Scientists invent gel that may stop sperm production

Scientists in the United States will soon start human trials of a male birth control gel, the National Institutes of Health (NIH) announced Wednesday.
Currently, the only approved male contraceptives are condoms or vasectomies, surgical procedures to block sperm. There are myriad forms of birth control for women and they often come with complicated and disruptive side effects.
If it proves safe and effective, it would be the first new birth control for men since the condom was introduced in the 1800s. Between condoms and female birth controls, we now can make 99 percent effective contraception – when each is used properly. But each comes with significant drawbacks. Condoms themselves fail us only occasionally, but people fail to use them correctly much more often, leading to a failure rate of about 13 percent.
Failure to use a condom at all or to use one properly is a primary reason that 45 percent of pregnancies in the US are unwanted or unintended.
Female birth controls range widely in their effectiveness, but the most common forms, oral contraceptives, fail about nine percent of the time again, usually because they don’t get taken or don’t get taken on time.
The new gel, called NES/T, is about as non-invasive as a medical product can get.It contains two hormones – progestin and testosterone – that are absorbed through the skin when the gel is rubbed onto a man’s back and shoulders.
Progestin – which is also found in most hormonal female birth controls – naturally blocks the action of the male hormone, testosterone, keeping the testes from producing sperm.
But testosterone is also key to male physical features and sex drive, so the gel also delivers a dose of replacement hormone.

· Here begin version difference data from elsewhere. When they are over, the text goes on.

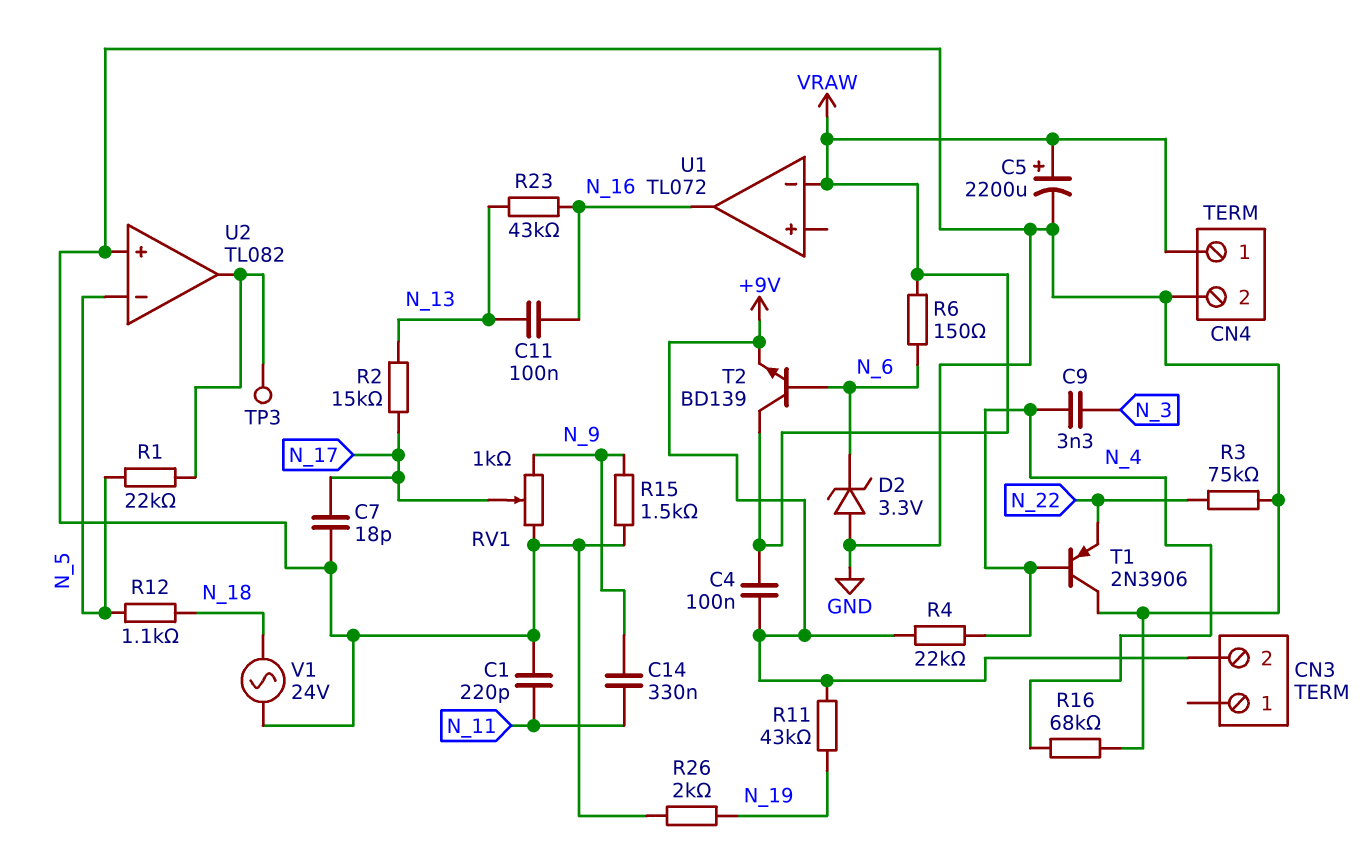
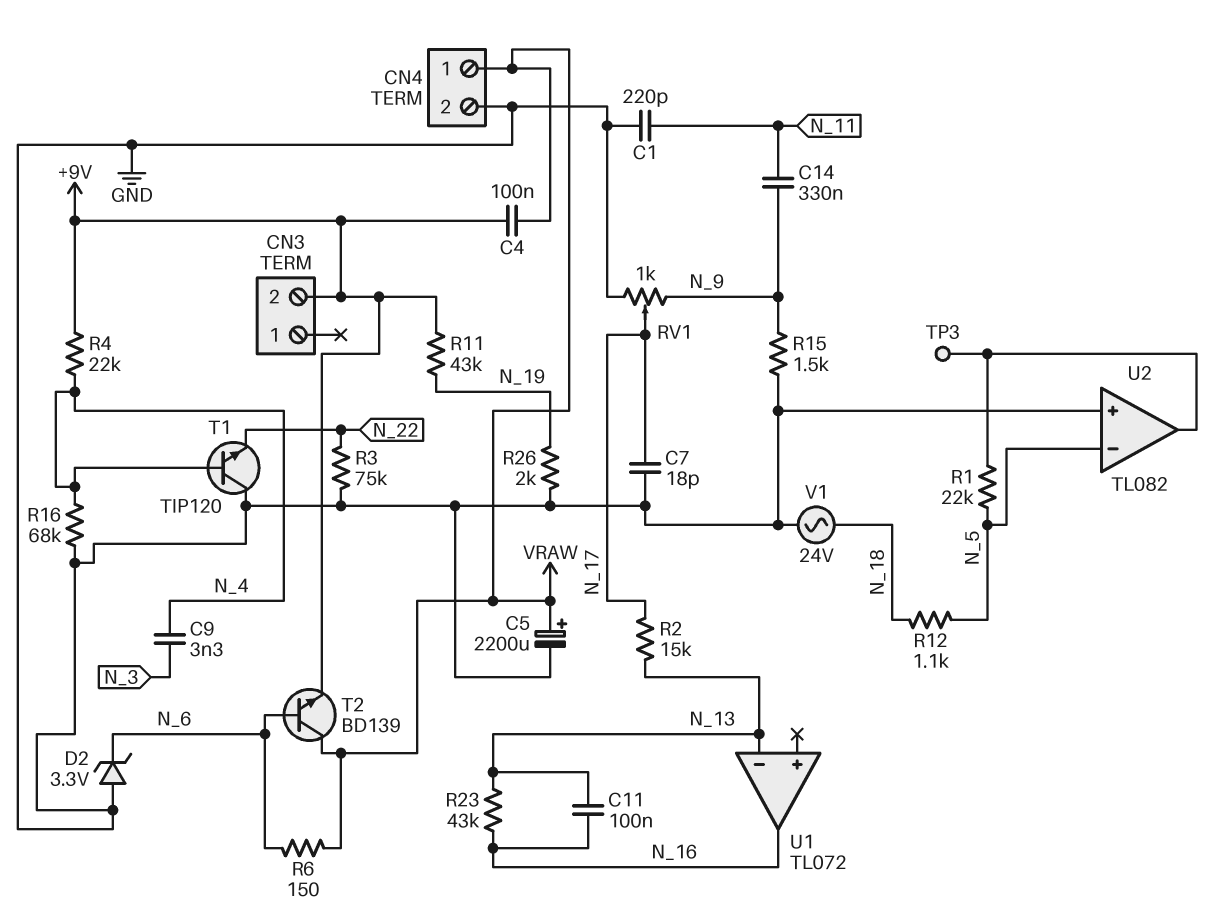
T1: PNP 2N3906 (B N_4, C GND, E N_22) -> NPN TIP120 (B N_4, C GND, E N_22)
U1 pin in-: VRAW -> N_13

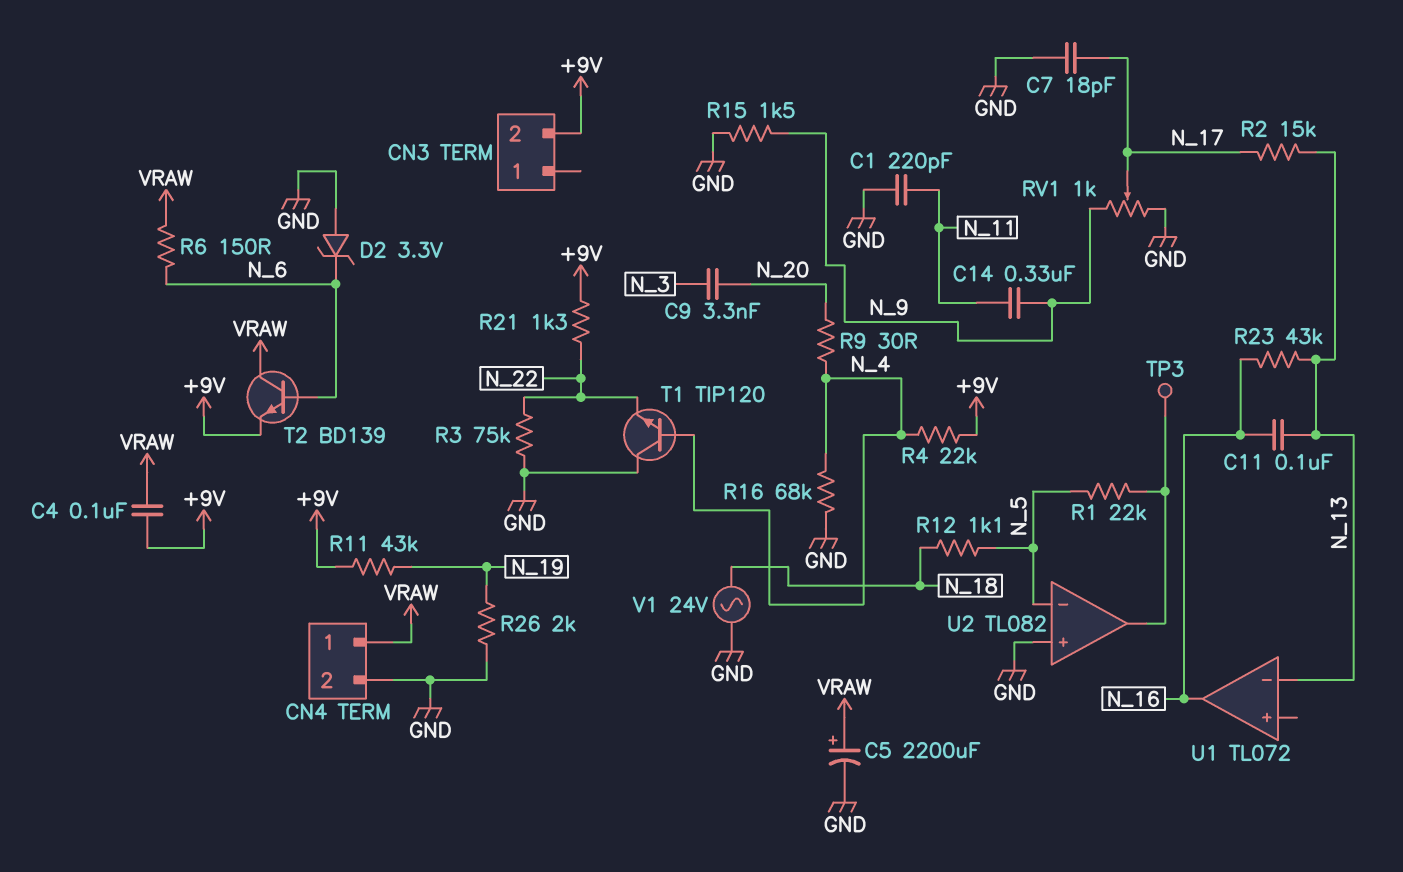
C9: 3.3nF (N_3, N_4) -> 3.3nF (N_3, N_20)
R9: none -> 30 (N_4, N_20)
R21: none -> 1.3k (+9V, N_22)

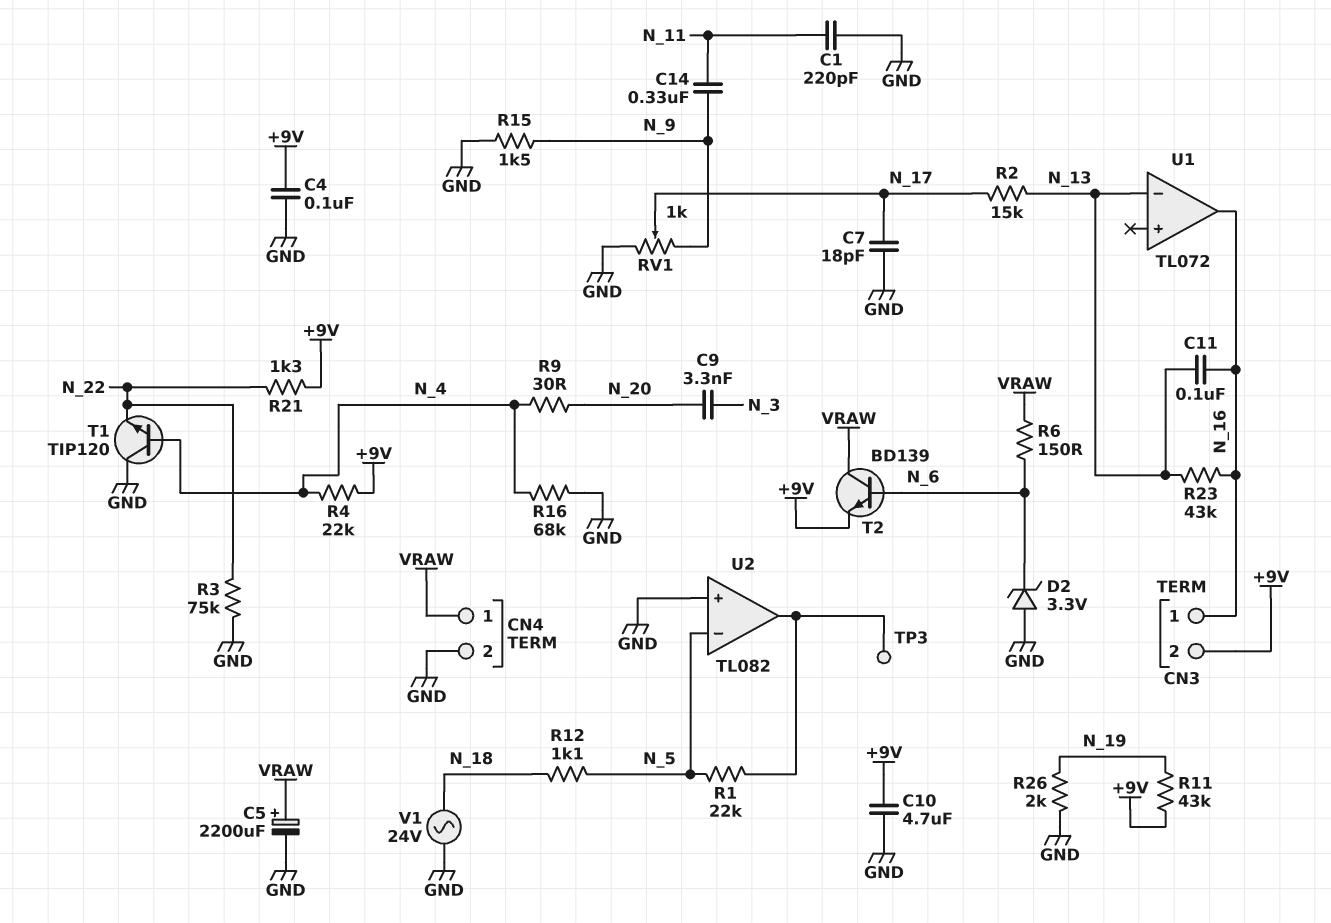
C4: 100nF (+9V, VRAW) -> 100nF (+9V, GND)
C10: none -> 4.7uF (+9V, GND)
CN3 pin 1: none -> N_16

The NIH will recruit 420 couples to try out the gel as their only form of birth control – ultimately, for a whole year, if all goes according to plan. First men will slather up their shoulders and backs every day for between four and 12 weeks to make sure that they tolerate the product well.During this time their sperm levels will also be measured (for up to 16 weeks if necessary).
Once they are consistently producing a low enough concentration of sperm for the scientists to consider NES/T ‘contraceptive,’ they’ll start putting it to the test with their partners over the course of the next year. If it works, there may be hope for freedom from the pill for women – but it will likely be years before the male birth control gel could hit the market.